O MAIS NOVO IMORTAL DA ABL

A ABL (Academia Brasileira de Letras) elegeu por unanimidade, na tarde desta quinta-feira (14), o escritor Ignácio de Loyola Brandão como o novo imortal da casa.

Ele vai ocupar a cadeira 11, vaga desde a morte do sociólogo e cientista político Helio Jaguaribe, morto em setembro do ano passado.

* * *

Em setembro de 2011, tive a alegria de ser convidado para participei da Flimar, a Festa Literária de Marechal Deodoro, um evento organizado pelo colunista fubânico Carlito Lima, que era então Secretário de Cultura daquela cidade alagoana.

Naquele ano meu colega de debate foi Ignácio de Loyola Brandão, talentoso romancista brasileiro, nascido na bela cidade paulista de Araraquara, um cabra pelo qual tenho uma grande admiração, e que foi eleito ontem para a Academia Brasileira de Letras.

O tema do debate: Jornal e Internet – Os Espaços da Crônica.

A nossa conversa-mole agradou o público presente e foram muitas as perguntas no final.

Falei besteiras que só a peste!!!

Parabéns, meu caro Ignácio! Fiquei feliz ao ler ontem na imprensa a notícia da sua eleição.

Você merece esta distinção.

É uma honra para a ABL ter você como seu novo imortal.

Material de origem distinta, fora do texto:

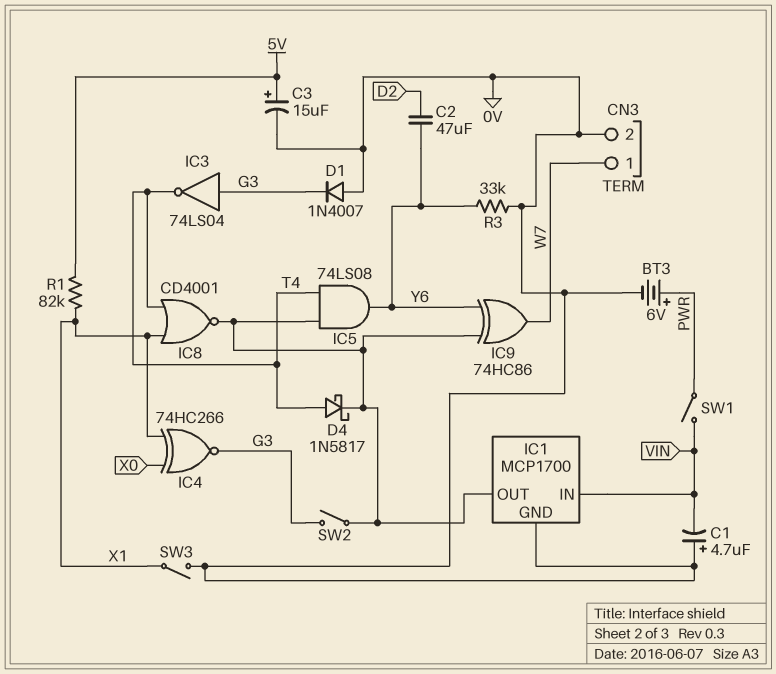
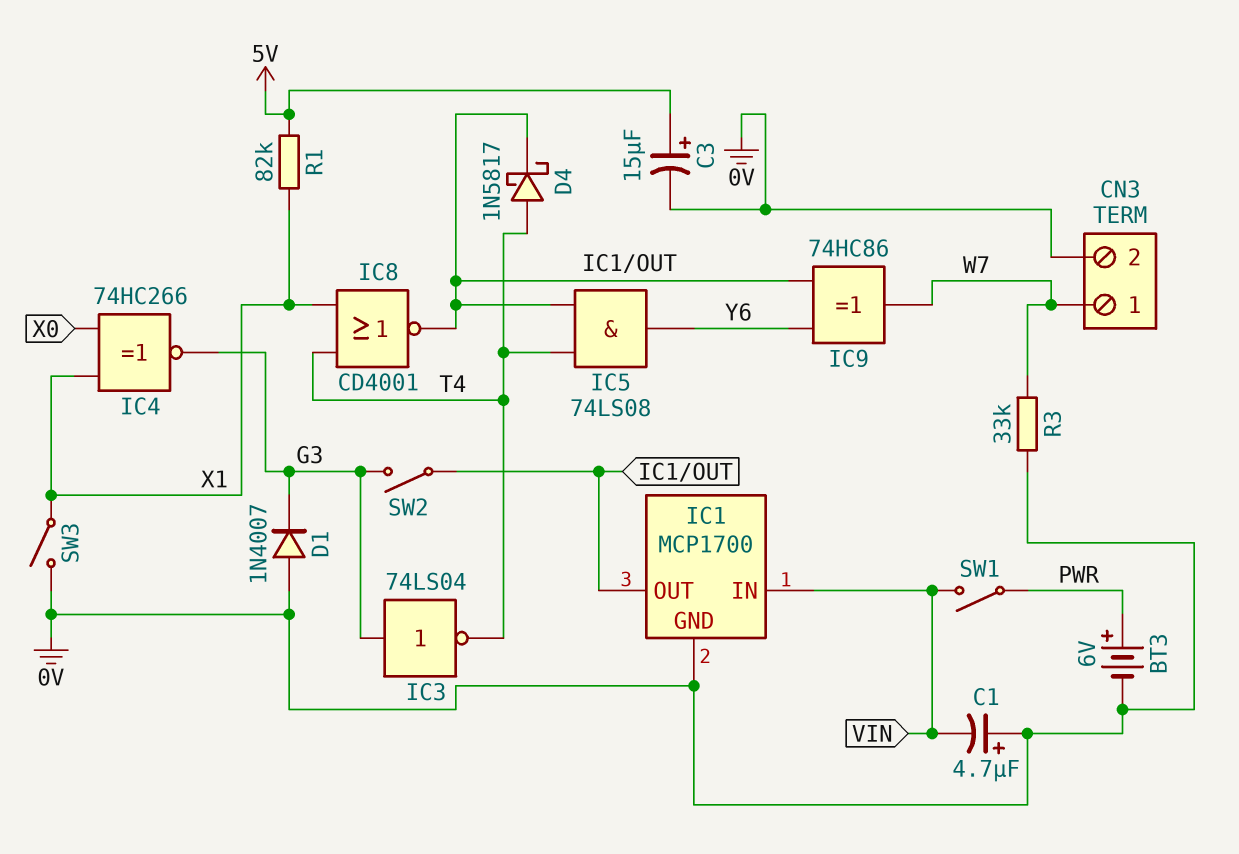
C2: 47uF (D2, Y6) -> none
R3: 33k (0V, Y6) -> 33k (0V, W7)

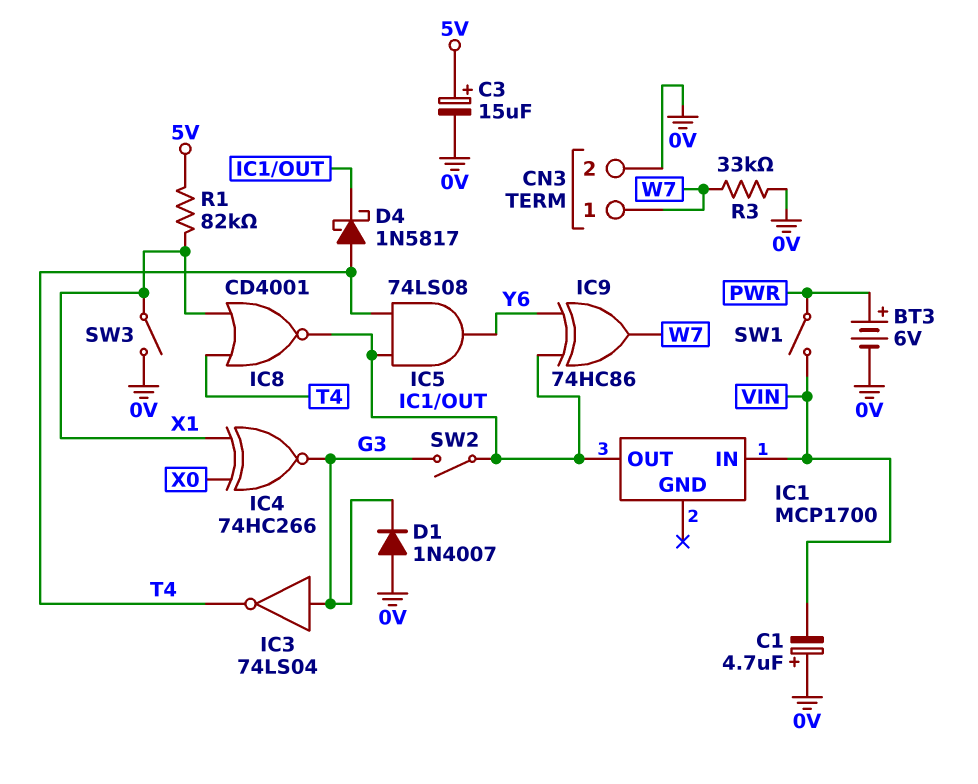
IC1 pin GND: 0V -> none

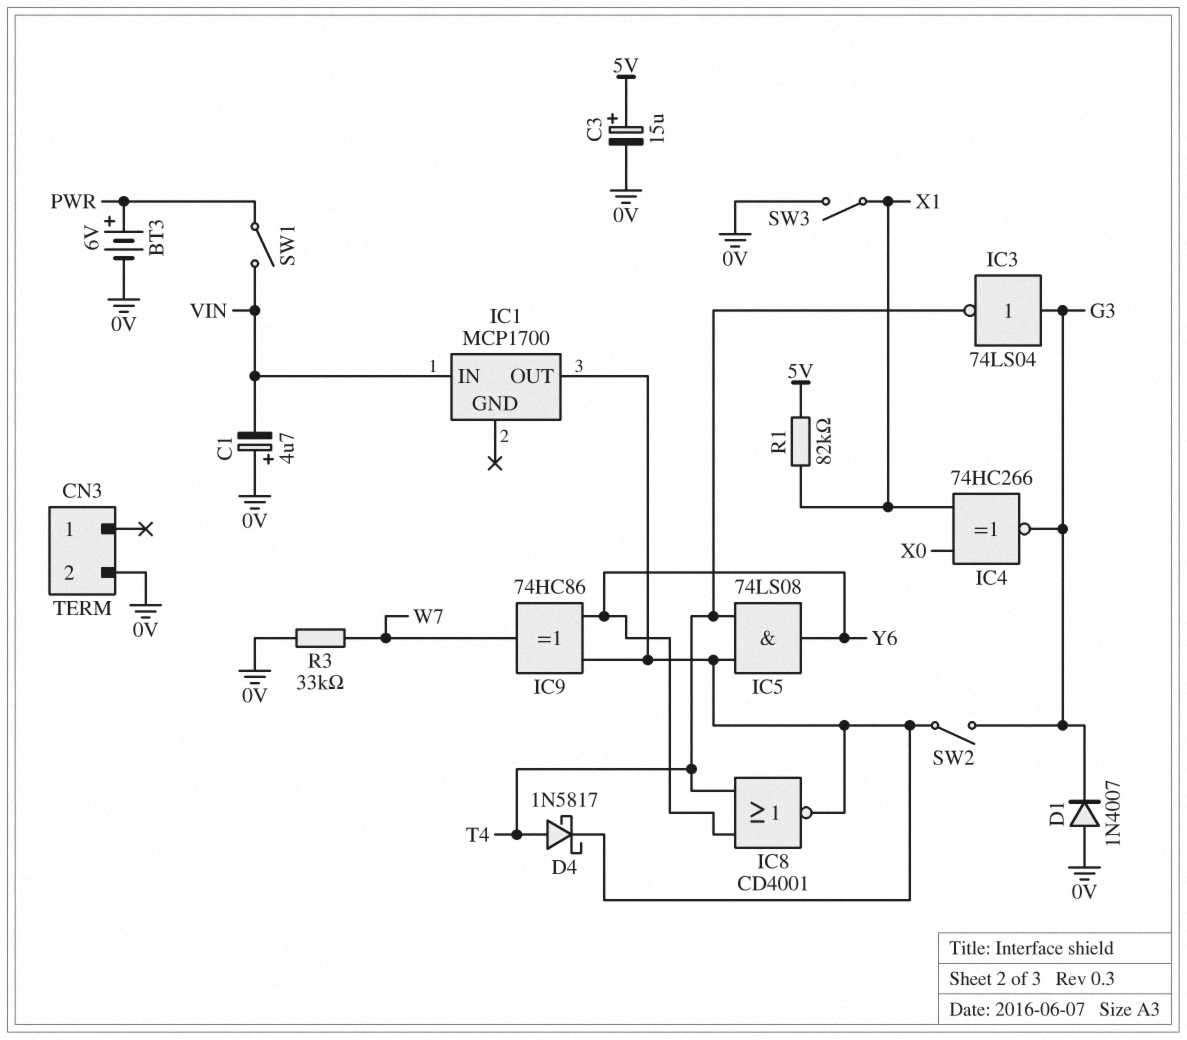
CN3 pin 1: W7 -> none
IC8: NOR CD4001 (in T4, in X1, out IC1/OUT) -> NOR CD4001 (in T4, in Y6, out IC1/OUT)

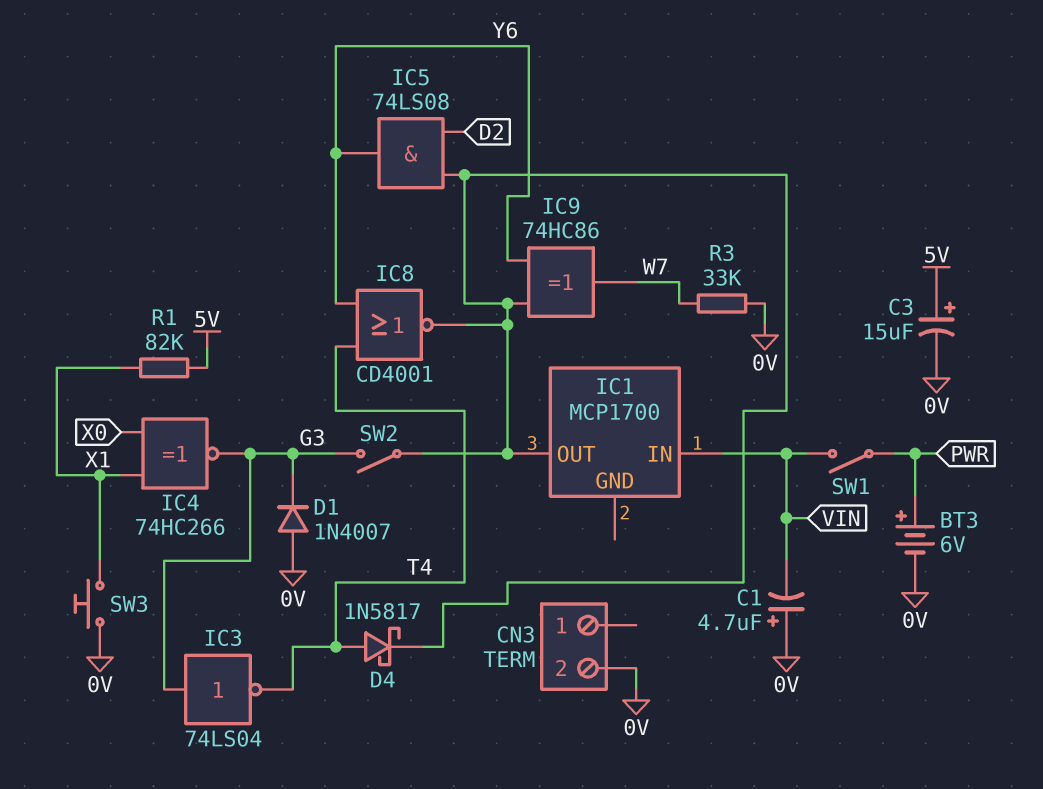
IC5: AND 74LS08 (in IC1/OUT, in T4, out Y6) -> AND 74LS08 (in D2, in IC1/OUT, out Y6)
SW3: switch (0V, X1) -> button (0V, X1)

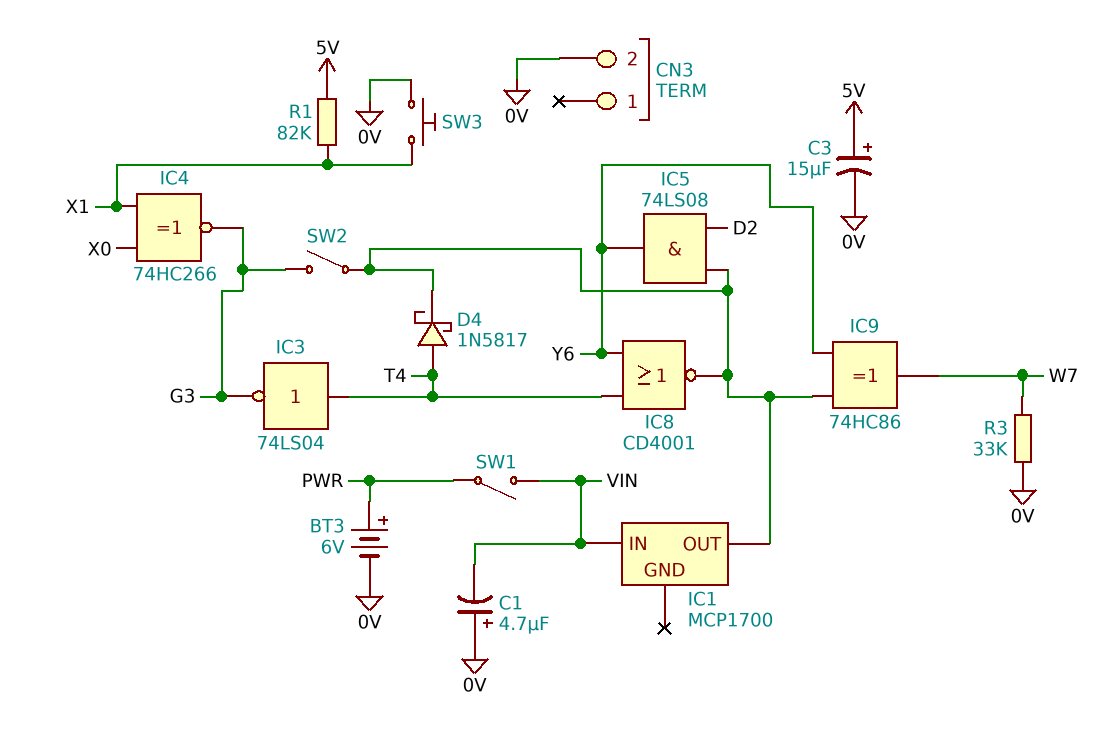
D1: diode 1N4007 (A 0V, K G3) -> none
IC3: NOT 74LS04 (in G3, out T4) -> NOT 74LS04 (in T4, out G3)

Este Editor com Ignácio de Loyola Brandão na Flimar/2011

2 comentários em “O MAIS NOVO IMORTAL DA ABL

  1. Exemplo de honestidade intelectual
    Escritor genial , coisa muito rara no Brasil.
    Quem escreveu “ nao veras país nenhum “ ou
    “ zero “ não precisa fazer mais nada
    Nem precisaria ser tão bom escrevendo em jornal.
    Coitado do José “ Sirney “

  2. Ignácio de Loyola Brandão me fez passar um ano sem beber. Há mais de vinte anos. Fui ao coquetel de lançamento de um livro seu em Brasília, era ali naquele conjunto de edifícios do Antônio Venâncio, no nível superior sul da estação rodoviária, tinha um raio de um coquetel branco, devia ser leite de onça, meia de seda, um troço gostoso desses feito com cachaça e leite condensado, e eu fiquei trêbado. Lembro-me que em dado momento ele estava sentado em uma espécie de parapeito na livraria, descansando da lide de, ao final da noite, ter feito inúmeras dedicatórias, e eu me sentei do lado e submeti-o a uma conversa de encachaçado, que ele suportou educadamente. Não me lembro de mais nada, mas no outro dia me contaram que dei o vexame de mijar no meio da rua, no estacionamento em cima da rodoviária, dentre outras coisas. Fiquei tão envergonhado que resolvi passar um ano sem pôr uma gota de bebida alcoólica na boca. E assim fiz. Me lembro que nas festas as pessoas me assediavam: mas não vai tomar nem um golinho? o quê? tomando guaraná? experimenta pelo menos este uísque! Deixa de ser viado!
    Mas eu resisti bravamente e lembro que a bebida não me fez falta, continuei sendo o mesmo, animado e animador das reuniões, cantando, conversando, contando piadas e tudo o mais, só me incomodando naqueles momentos em que os bêbados riem por nada e eu aí não tinha como entrar no clima. Fora isso, só voltei a tomar minhas cervas passado um ano, porque não bebo para ficar tonto (aquilo foi um acidente), bebo porque aprecio o sabor de uma cerveja, um vinho tinto, um licor e porque, certamente, dá um certo relaxo e favorece à maior informalidade. Desculpa aí, Ignácio de Loyola Brandão!